田嶋幸三と言えば、ついこの間まで小野剛に交代する前の日本サッカー協会(JFA)の技術委員長であり、代表監督の選定を行ったり、各年代を越えた全体の強化の方針を決めたりする、言わば日本サッカー界のサッカー面での実質的なリーダーだった人物だ。今でも専務理事として記者会見の場に出ることも多く(最近ではオシムの容態を報告する役をやっていた)、川淵会長に次ぐJFAの顔と言える。
というわけで、日本のサッカーファンでは知らない人がいないくらいの有名人である。ゆえに矢面に立たされることも多く、特に五輪世代やユース世代の強化がうまくいっていない場合は、代表監督と並んで「田嶋が悪いんじゃないか」とよく批判されていた。
そんな日本サッカー界を良くも悪くもリードしている田嶋氏のサッカー育成理論について書かれているのが本書である。
「言語技術」とは、複雑な状況をすばやく把握して言葉に表現したり、それを論理的に展開したり、また、長い文章を要約して短かくしたりするような技術である。それはサッカーを論理的に理解したり、ダイナミックに状況の変化するピッチの中では、状況を瞬時に判断し、的確に他の選手や監督とコミュニケーションをとるために役立つという。これは非常に納得させられる話だ。

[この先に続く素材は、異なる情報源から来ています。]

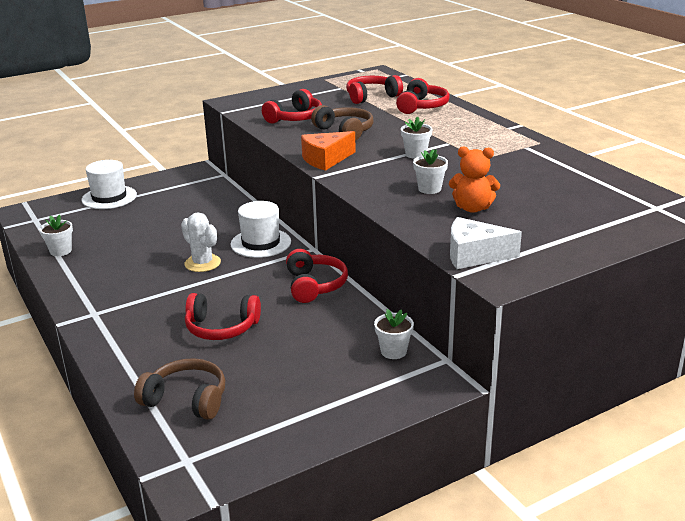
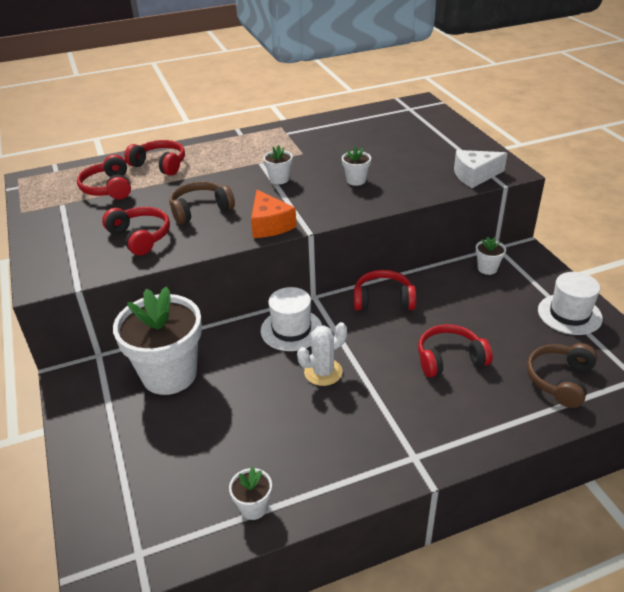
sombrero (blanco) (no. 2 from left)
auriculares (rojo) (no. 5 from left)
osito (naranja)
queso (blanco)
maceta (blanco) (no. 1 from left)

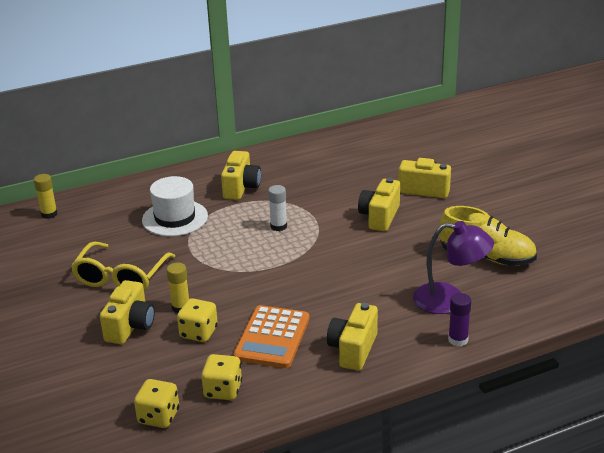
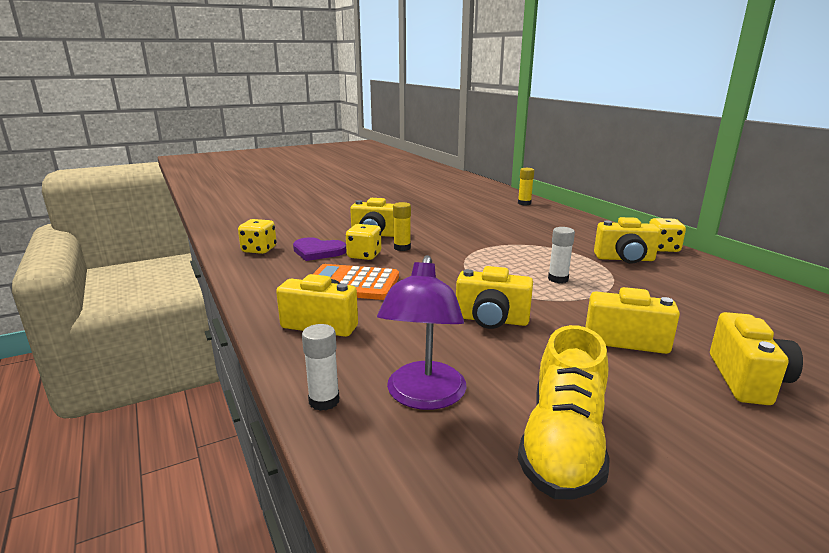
gafas (amarillo)
sombrero (blanco)
dado (amarillo) (no. 3 from left)
barra de pegamento (blanco) (no. 1 from left)
corazón (morado)
cámara (amarillo) (no. 3 from left)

前半部分は、日本サッカー界の今後のためには「言語技術」の修練が必須であるという観点から、JFAアカデミー福島でのカリキュラムや、S級ライセンス(Jリーグの監督になるには必ず取得しなければならない)の講習内容にもそのメニューにも組み込まれているということが具体例を交えて紹介されている。
後半部分では、田嶋氏の留学経験や、デットマール・クラマーから続く日本サッカーの強化の歴史の中で、「言語技術」がいかに重要だったかということが語られる。その観点からトルシエの再評価や、オシム監督の論理を重視する姿勢なども述べられている。そして、最後は、JFAは頑張ってます的アピールで締め括られる。
読んだからといって人生の役に立つという本ではないけど、日本サッカー界に興味のある人なら読むと面白いかなという本だね。とりあえず、JFAアカデミー福島からどんな選手が出てくるのか楽しみではある。